Se volvió a acostar sobre la tierra blanda de la tumba para
estar más cerca de sus hijos. Su silencio significaba un repudio al mundo
malhechor que les había dado muerte y la pena de la madre que recordaba el olor
de sus cuerpos infantiles y el color de sus ojos vivos.
Hacia el mediodía, los tanques rusos salieron a la carretera
de Mitrofánievsk y se detuvieron junto al pueblo para pasar revista y repostar
combustible; habían dejado de hacer fuego porque la guarnición alemana de la
ciudad se había retirado a tiempo para reagruparse con su ejército y así
librarse del combate.
Un soldado rojo bajó de su tanque para caminar por la
tierra, sobre la cual brillaba ahora un sol pacífico.
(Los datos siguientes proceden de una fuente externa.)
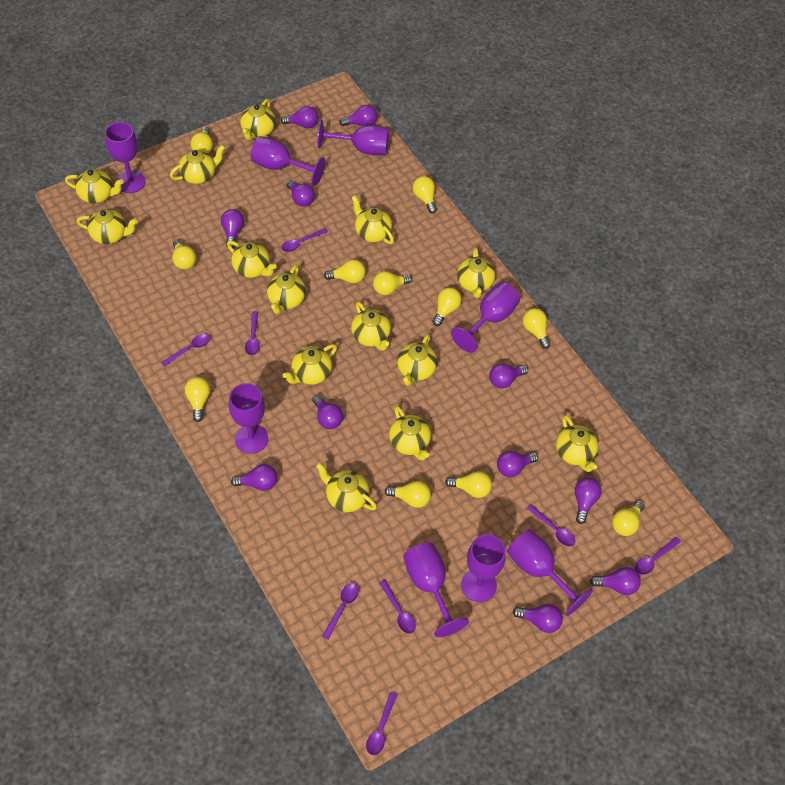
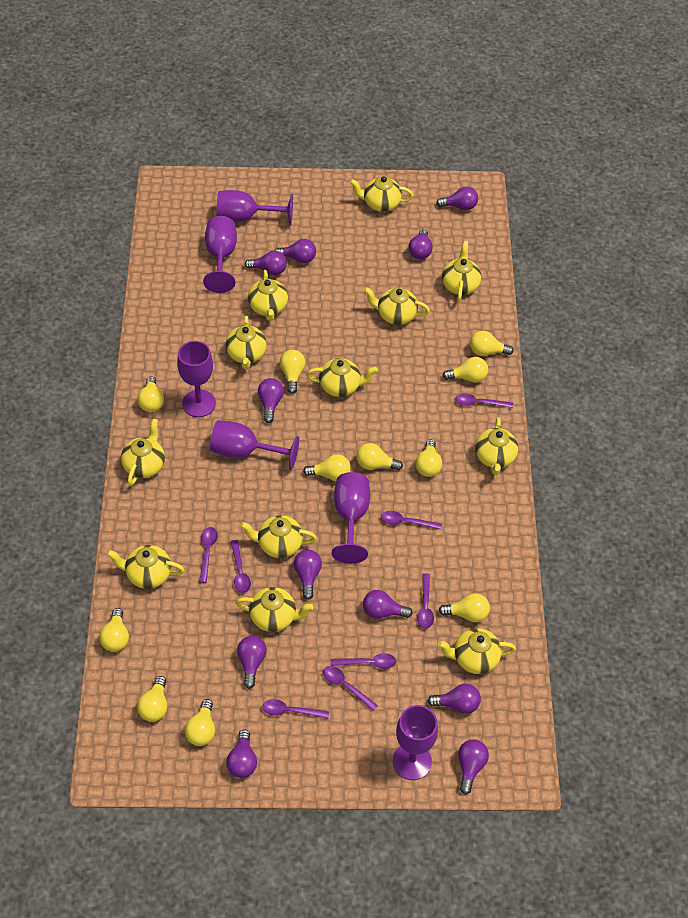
purple goblet: 8 -> 6
yellow teapot: 14 -> 12

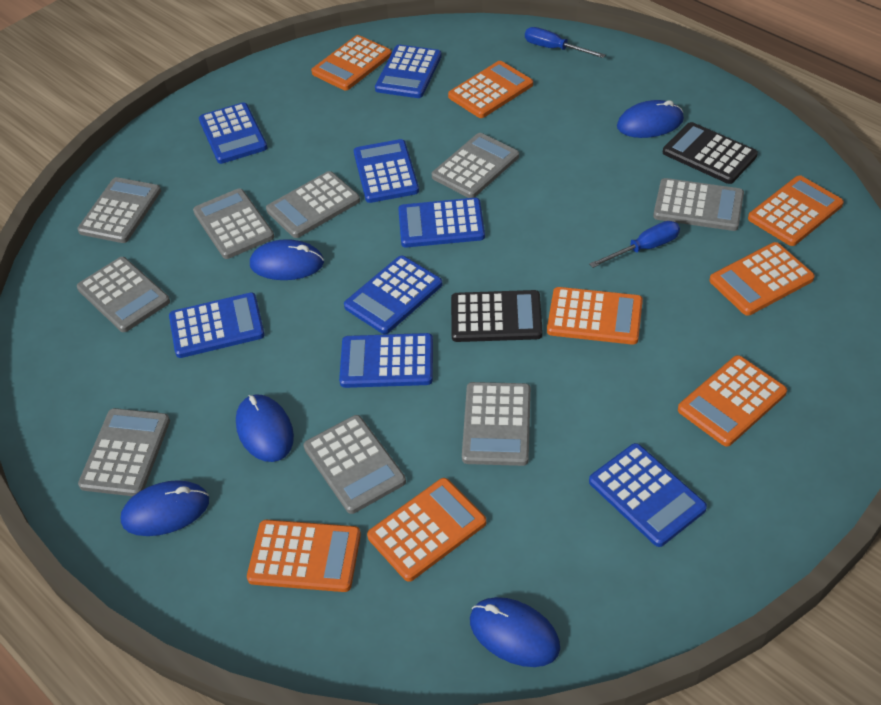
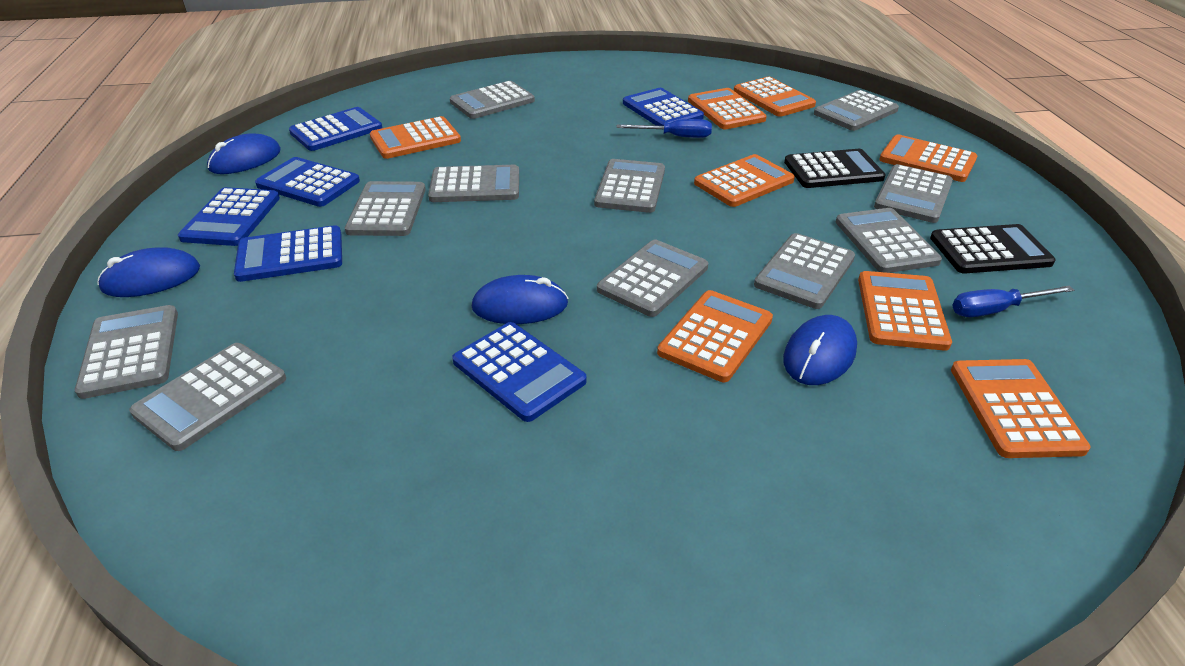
blue calculator: 8 -> 6
blue mouse: 5 -> 4
grey calculator: 9 -> 11

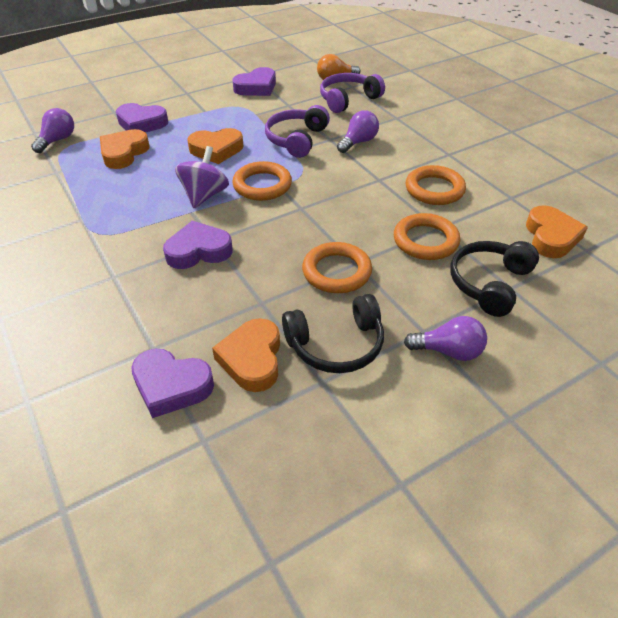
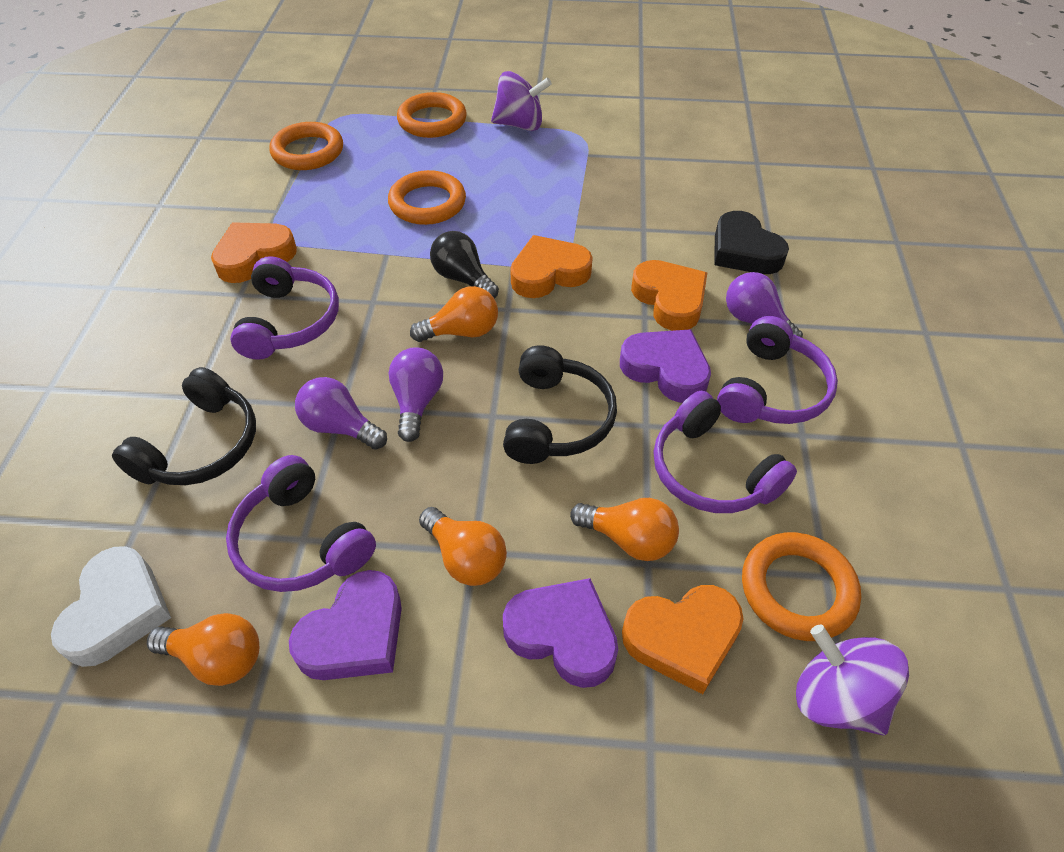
black heart: 0 -> 1
black light bulb: 0 -> 1
orange light bulb: 1 -> 4
purple headphones: 2 -> 4
purple heart: 4 -> 3
purple spinning top: 1 -> 2
white heart: 0 -> 1

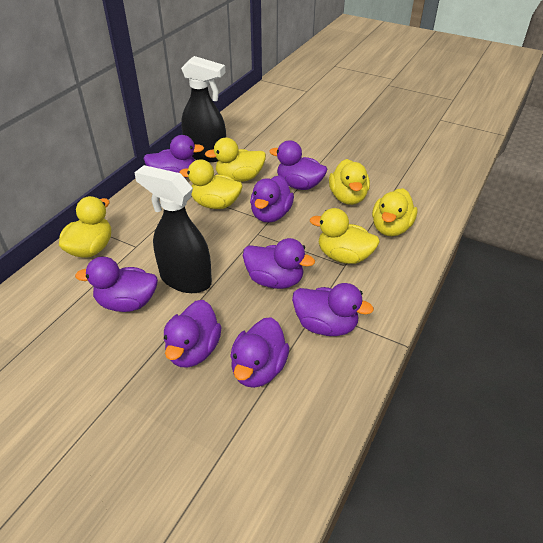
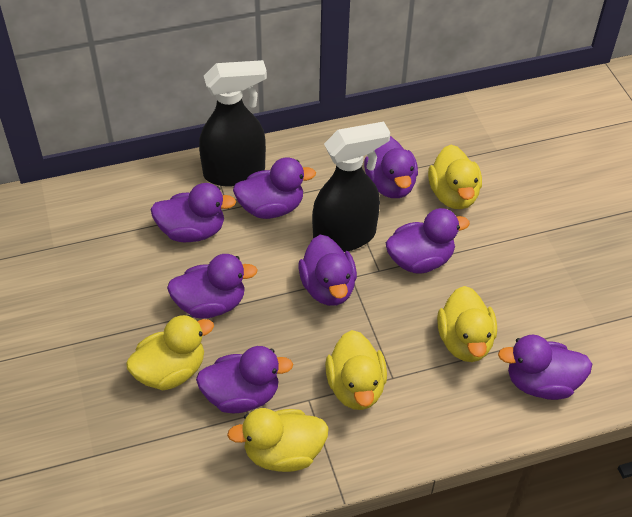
yellow duck: 6 -> 5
El soldado ya no era
joven y le gustaba ver cómo vive la hierba y comprobar si todavía existían las
mariposas y los insectos que conocía de antes.
A los pies de una cruz hecha de ramas, el soldado vio a una
vieja acurrucada sobre la tierra. Se agachó y trató de escuchar su respiración.
Después giró el cuerpo de la mujer y pegó el oído a su pecho para cerciorarse
de que no latía. «Su corazón se ha ido -entendió el soldado, y cubrió en
silencio el rostro de la muerta con un lienzo limpio que llevaba consigo como
peal de repuesto-. Ya no tenía con qué vivir; su cuerpo estaba tan comido por
el hambre y por la desdicha que hasta los huesos se le ven bajo la piel.»
«Duerme por ahora -habló en voz alta el soldado
despidiéndose-. No importa de quién fueras madre, pero sin ti también me he
quedado huérfano.»
Permaneció parado un poco más junto a ella, despidiéndose
angustiosamente de la madre ajena.
«Todo está oscuro para ti ahora y te has ido. ¿Qué remedio?
No hay tiempo de afligirnos por ti. Primero debemos batir al enemigo. Luego el
mundo entero deberá entrar en razón. No puede ser de otro modo, porque entonces
todo sería en vano.»
El soldado regresó al tanque y se sintió triste sin los
muertos. Pero sintió que ahora le era más necesario vivir. No sólo había que
borrar al enemigo de la vida de la gente, sino que después de la victoria habría
que aprender a vivir aquella vida superior que los muertos le habían legado
silenciosamente. Entonces, en señal de respeto a su eterna memoria, debían
cumplirse sus esperanzas, para que se hiciera su voluntad y no engañar sus
corazones yertos. Sólo en los vivos pueden confiar los muertos, y éstos tienen
que vivir de modo que el destino libre y feliz del pueblo justifique sus
muertes y, de esta manera, den a su caída su justo peso.